A recent Court of Appeal decision has reminded me of the sage teachings of my Father; if you don’t have anything nice to say, shut your big fat mouth…or something to that effect.
In Black v. Breeden, the Court held that Conrad Black is free to pursue a libel action on Ontario against the directors and officers of Hollinger International Inc. who allegedly accused him of, among other things, running a corporate kleptocracy.
Specifically the case deals with a jurisdictional issue, but more broadly, the case deals with defamation and the extent to which courts are willing to go to allow plaintiffs to address it. In the Black case, the defendants posted the allegedly defamatory comments online. The question before the courts was where was the harm that followed the defamation was done – where the comments were posted, or where they were likely to be read.
The defense arguments were myriad. Among them one that went along the lines that if the comments were read in Ontario, but about Black’s control of an American company, then there really wasn’t much of a connection to Ontario and there wasn’t going to be any significant harm to his reputation in Ontario. The court neither bought that argument, nor rented it.
Another argument was that Black was forum shopping, and preferred Ontario’s stricter libel laws. This too, fell flat; the Court held that is was fair to hold the defendants liable for their actions and their words, wherever those words fell.
Whatever the outcome of the eventual trial, the lessons from this ruling are clear, and well in keeping with the line of jurisprudence in this province. Courts are more than willing to answer jurisdictional questions in the affirmative, where the internet is involved and where real connections to Ontario can be found. Courts are seemingly less concerned with what the best or most appropriate jurisdiction might be in these matters – if there is a connection to Ontario, then the plaintiff has a right to bring their action here.
To paraphrase a popular internet saying: In Ontario, defamations r serious bizness.

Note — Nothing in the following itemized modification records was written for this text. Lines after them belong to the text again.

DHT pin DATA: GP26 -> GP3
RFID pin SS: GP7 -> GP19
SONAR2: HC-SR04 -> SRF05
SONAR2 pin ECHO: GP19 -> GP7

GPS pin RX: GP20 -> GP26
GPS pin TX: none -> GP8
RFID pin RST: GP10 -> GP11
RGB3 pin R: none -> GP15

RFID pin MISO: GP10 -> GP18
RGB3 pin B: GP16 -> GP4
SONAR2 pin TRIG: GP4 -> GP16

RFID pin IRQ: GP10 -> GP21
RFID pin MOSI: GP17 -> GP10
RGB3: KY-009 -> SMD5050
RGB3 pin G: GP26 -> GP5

Although it should not need restating at this point, I’m going to say it anyway. Don’t say things about people that are likely to damage their reputation unless 1) you know without a shadow of a doubt that those things are true, 2) you are willing and able to endure costly litigation to defend your comments and 3) those things really need to be said. Wherever, whenever and however defamation occurs in Ontario, there is probably going to be a pretty smooth path to a trial for damages on the matter.
If you are a director or officer of a corporation and you are involved in acrimonious proceedings, let your lawyer do the talking. One of the things you pay us for is to translate your emotion and passion into rational enunciations of your legal position. We are, generally speaking, pretty good at that. And if that’s too complicated to remember, just harken back to my father’s simple rule of thumb.